Ninguém Acima da Lei: Ato na USP cobra código de ética para STF em meio a polêmicas na Corte
Entidades civis, jurídicas e empresariais promovem ato nesta segunda-feira, 2, às 17h, em defesa da criação de um código de ética para ministros do Supremo Tribunal Federal (STF) e demais instâncias do Judiciário. Intitulada “Ninguém Acima da Lei”, a mobilização cobra regras claras de transparência, mecanismos para evitar conflitos de interesse e padrões de integridade no sistema de Justiça. O evento será realizado na Faculdade de Direito da Universidade de São Paulo (USP).
A iniciativa é liderada pela Transparência Brasil, pelo movimento Derrubando Muros e pelo Instituto Humanitas360. Segundo os organizadores, a proposta busca restaurar a confiança pública no Judiciário diante da ausência de parâmetros formais de conduta e de questionamentos envolvendo relações familiares e interesses financeiros de integrantes das Cortes superiores.
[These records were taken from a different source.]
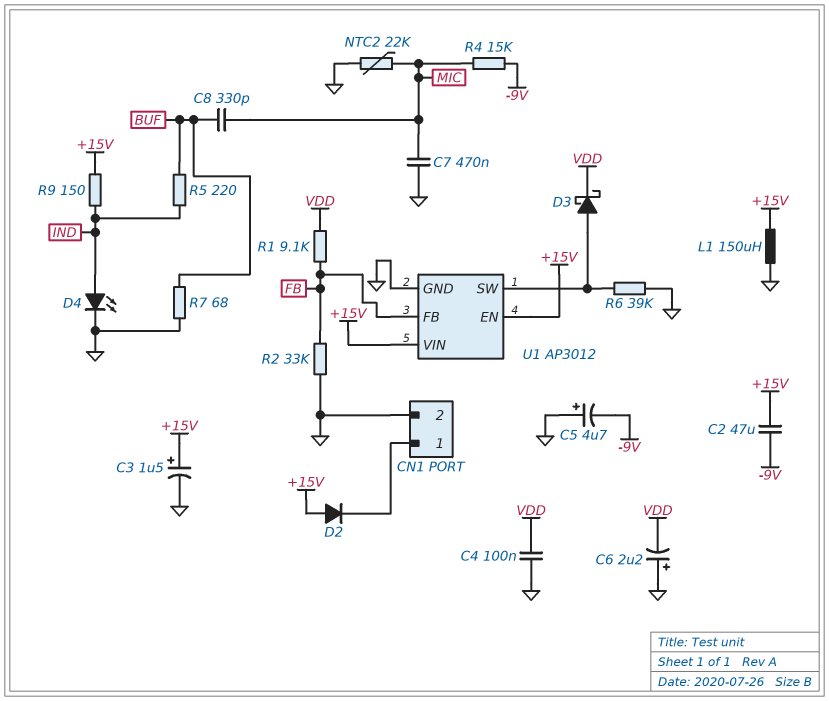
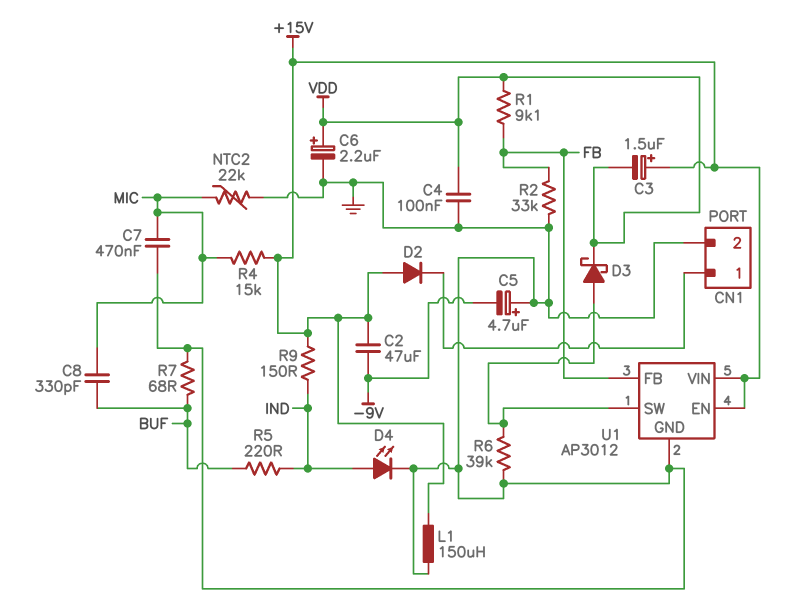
C3: 1.5uF (plus +15V, minus GND) -> 1.5uF (plus +15V, minus VDD)
C6: 2.2uF (plus GND, minus VDD) -> 2.2uF (plus VDD, minus GND)
R4: 15k (-9V, MIC) -> 15k (+15V, MIC)

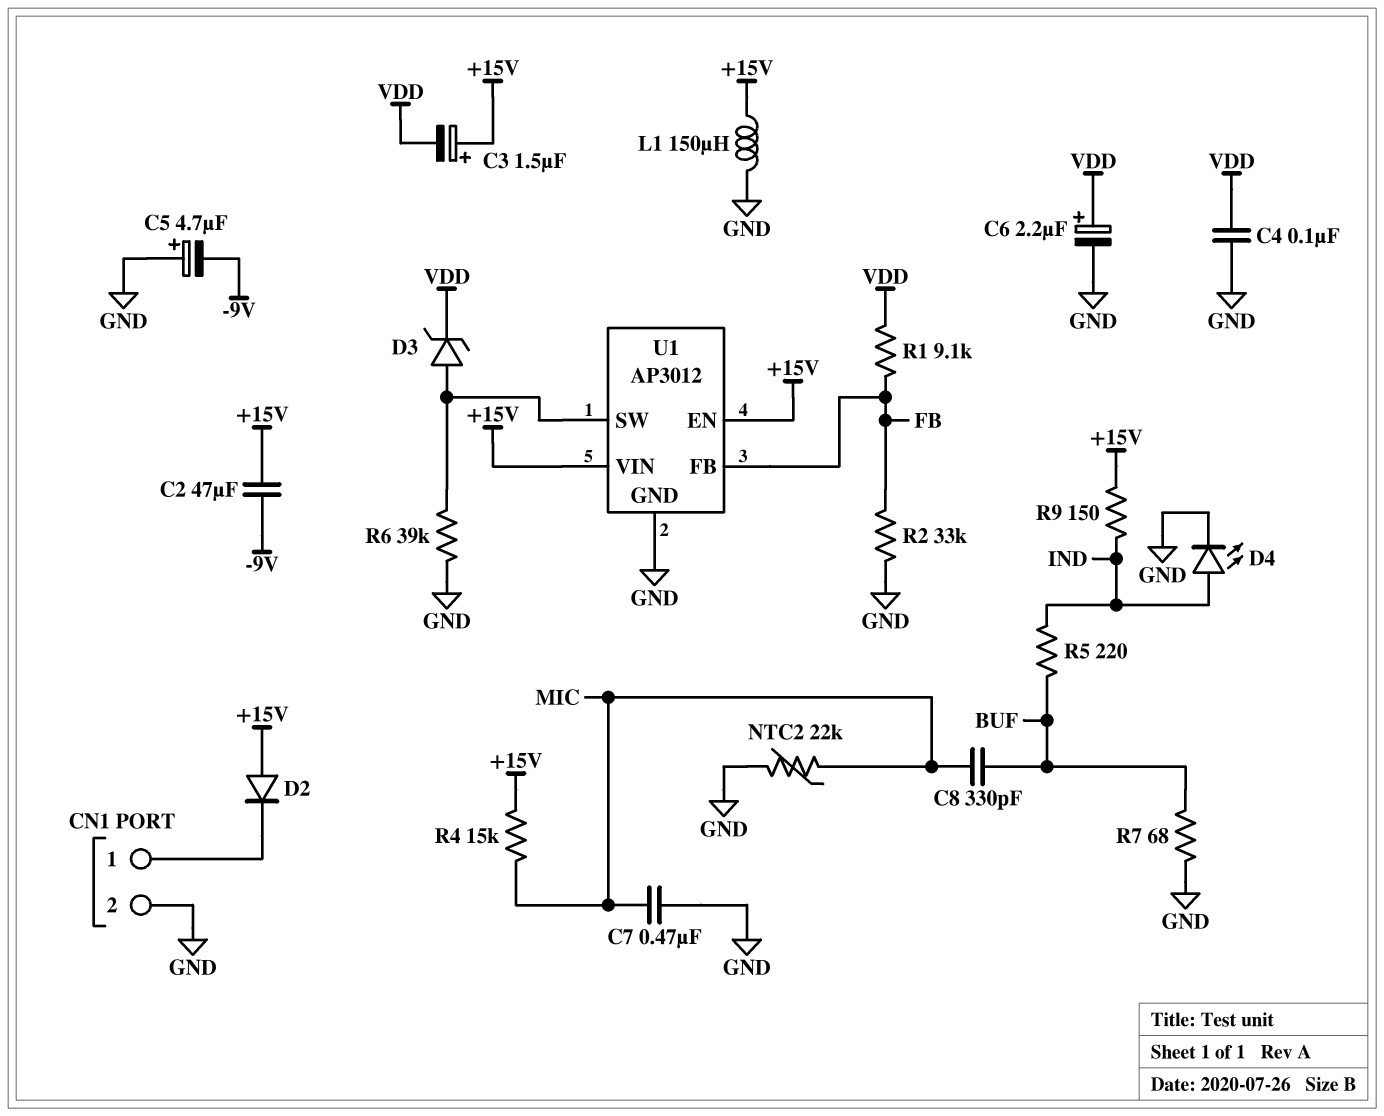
D3: schottky (A U1/SW, K VDD) -> zener (A U1/SW, K VDD)

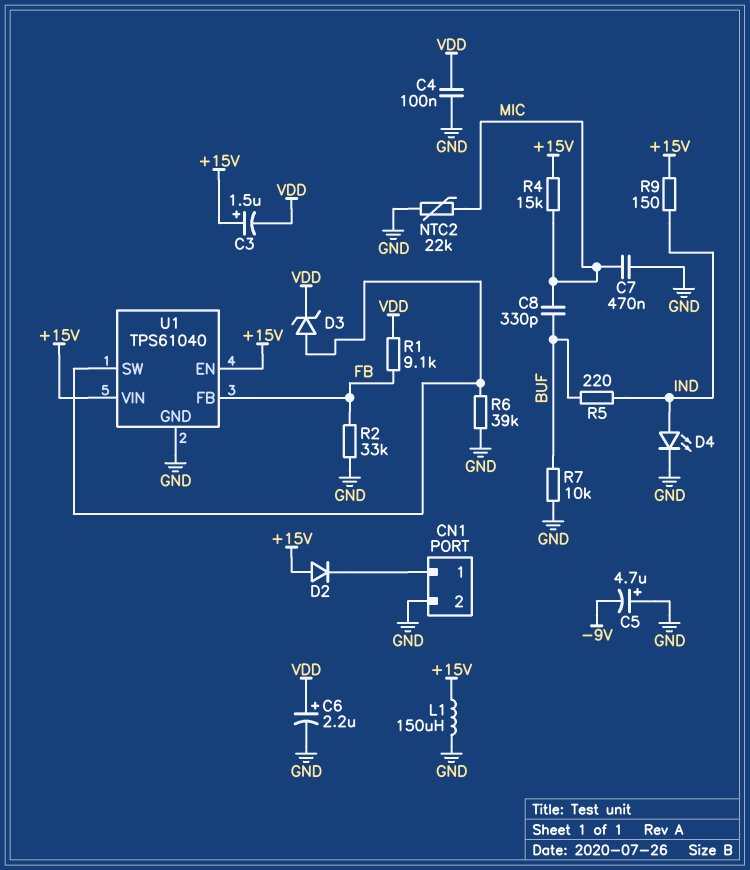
C2: 47uF (+15V, -9V) -> none
R7: 68 (BUF, GND) -> 10k (BUF, GND)
U1: AP3012 -> TPS61040

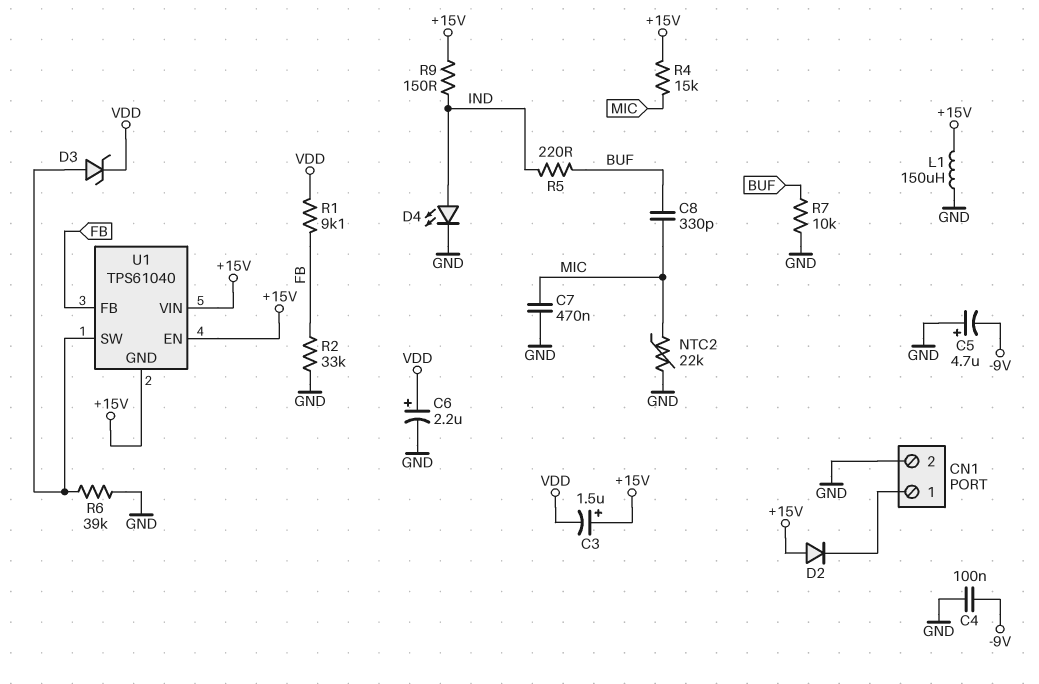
C4: 100nF (GND, VDD) -> 100nF (-9V, GND)
U1 pin GND: GND -> +15V

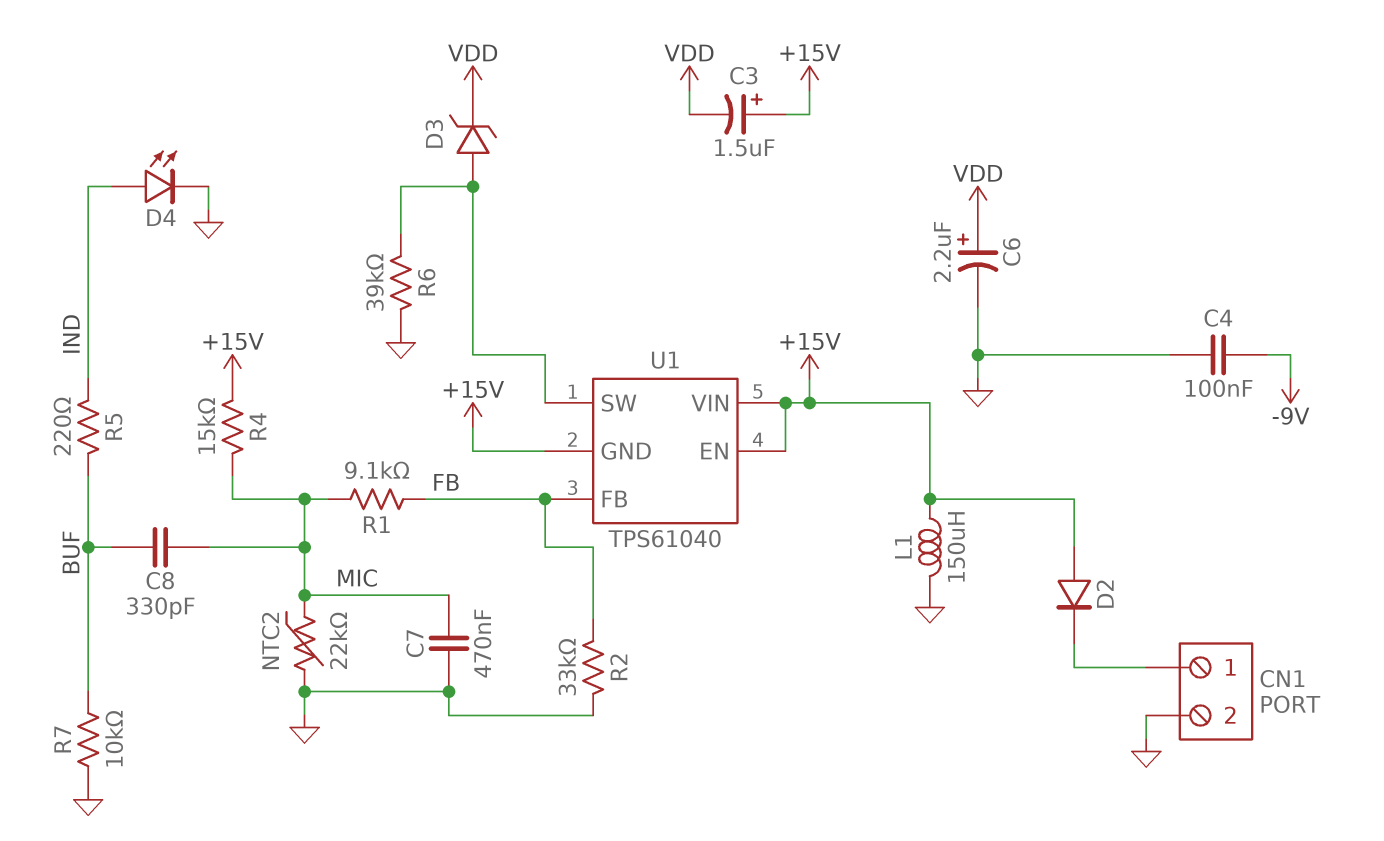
C5: 4.7uF (plus GND, minus -9V) -> none
R1: 9.1k (FB, VDD) -> 9.1k (FB, MIC)
R9: 150 (+15V, IND) -> none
O movimento já conta com o apoio de mais de 60 organizações e deriva de abaixo-assinado lançado em 16 de dezembro, que reuniu cerca de 65 mil assinaturas.
“É fundamental o ato para cobrar mais transparência do Supremo, principalmente após os últimos casos envolvendo ministros”, afirma o sociólogo e investidor José Cesar Martins, coordenador do Derrubando Muros.
A mobilização ocorre em meio às repercussões do caso do Banco Master, cuja liquidação extrajudicial foi decretada pelo Banco Central sob suspeita de fraudes financeiras. O episódio levou a atuação de ministros do Supremo ao centro do debate público sobre conduta e potenciais conflitos de interesse em tribunais superiores.
O ministro Dias Toffoli, então relator do processo, é sócio de empresa que manteve relações comerciais com fundo ligado a Daniel Vorcaro, controlador do banco. Como revelou o Estadão, irmãos do ministro cederam participação milionária no resort Tayayá, em Ribeirão Claro (PR), a um fundo da Reag Investimentos. A gestora é citada em investigações que apuram a estruturação de fundos relacionados ao Master.
Desde que assumiu o caso, em dezembro, o ministro passou a ser alvo de críticas após a adoção de medidas consideradas atípicas por juristas. Toffoli deixou a relatoria depois que relatório da Polícia Federal apontou menções ao ministro em mensagens encontradas no celular de Vorcaro, além de registros de conversas entre o magistrado e o banqueiro.
Também gerou questionamentos a contratação do escritório da advogada Viviane Barci de Moraes, esposa do ministro Alexandre de Moraes, pelo Banco Master, em contrato estimado em R$ 129 milhões.
A diretora executiva da Transparência Brasil, Juliana Sakai, afirma que o caso do Banco Master evidenciou fragilidades na governança das Cortes superiores e reforçou a necessidade de mecanismos mais claros de transparência e controle no Supremo. Para ela, o Judiciário depende fundamentalmente da confiança pública para sustentar sua legitimidade institucional, já que seus integrantes não são eleitos pelo voto popular, como ocorre no Executivo e no Legislativo.
“Quando surgem episódios que levantam dúvidas, como no caso Master, a transparência deixa de ser opcional e passa a ser condição para preservar a legitimidade do Supremo”, avalia.
O episódio reacendeu no próprio Supremo o debate sobre a necessidade de regras formais de conduta. O presidente do STF, Edson Fachin, defende a adoção de um código de ética para membros dos tribunais superiores. O tema, contudo, enfrenta resistências na Corte. Em entrevista ao Estadão, o ministro reconheceu o argumento de colegas que preferem adiar a discussão por se tratar de ano eleitoral.
O ato será realizado no Salão Nobre da Faculdade de Direito da USP. Estão confirmadas as presenças da professora Eunice Prudente, do presidente do Conselho da Natura, Fábio Barbosa, do professor Conrado Hubner e do ex-presidente da Petrobras e CEO da BRF, Pedro Parente. O evento conta ainda com apoio da Rede pela Soberania, do Fórum do Amanhã e da Transparência Internacional – Brasil.